Monday, August 4, 2008

Carson on Preaching

PreachingToday.com has two parts of a three part series in which D. A. Carson offers 8 significant words for understanding and preaching the Gospel (part 1) (part 2).  In part 2, Carson says: 
We must help people wrestle with what Scripture says by putting their finger on the text and working it through. The best preaching does that.  That means it's not enough just to summarize accurately what the Bible says. That's a good and important thing to do, but it's not enough. Preaching the gospel has to be done in such a way that everything of significance that is said is demonstrably tied to the text. The preacher must constantly say, "The Bible says," or words to that effect. Look at the text itself. Cite it again. Show that the connection is to be made. In other words, there is some preaching that is biblically faithful but does not make the truth demonstrably biblical. In a biblically illiterate age, one of the things that must be done is to show that what is being said is demonstrably the Word of God.
As usual, Carson articulates his point very well.  He summarizes a significant point I attempted to make in my previous post: The content of preaching (i.e., content of sermons) should be text-centered, asking and answering the question: "What does the Scripture say?"  

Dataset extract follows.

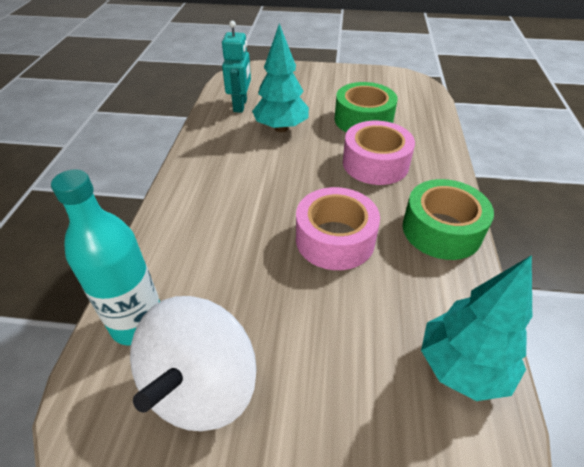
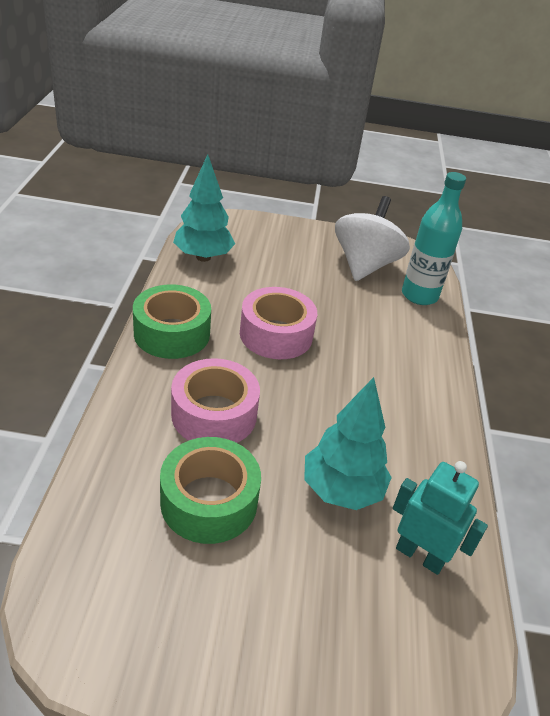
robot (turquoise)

A man can preach a biblically faithful sermon about loving others, referencing multiple texts in John, 1 John, and perhaps Romans 5, for example.  But if these references become 'stand-alone' proof-texts used by the preacher to 'prove the point' without coming to really understand what each passage says, then a certain power and authority is lost.  The problem is not that the selected texts fail to teach the point, namely to love others, but it is that when the people leave the church, they are left saying, "The Preacher says we need to love others," rather than saying, "God has said in Scripture, we need to love others" (although both statements are technically true).  Do you see this difference?  I count it a successful sermon when people can walk away saying, "God says in 1 John 3:10-23, . . .".  When I understand what God said through John in 1 John, in a sense I hear God speak again to me as the word is preached.  There is then an authority that compels me to obey.  I can say, "I have heard from the Lord, today, and this is what he said."  This is the prophetic element of preaching that I fear is being forgotten by many 'Evangelical' preachers today.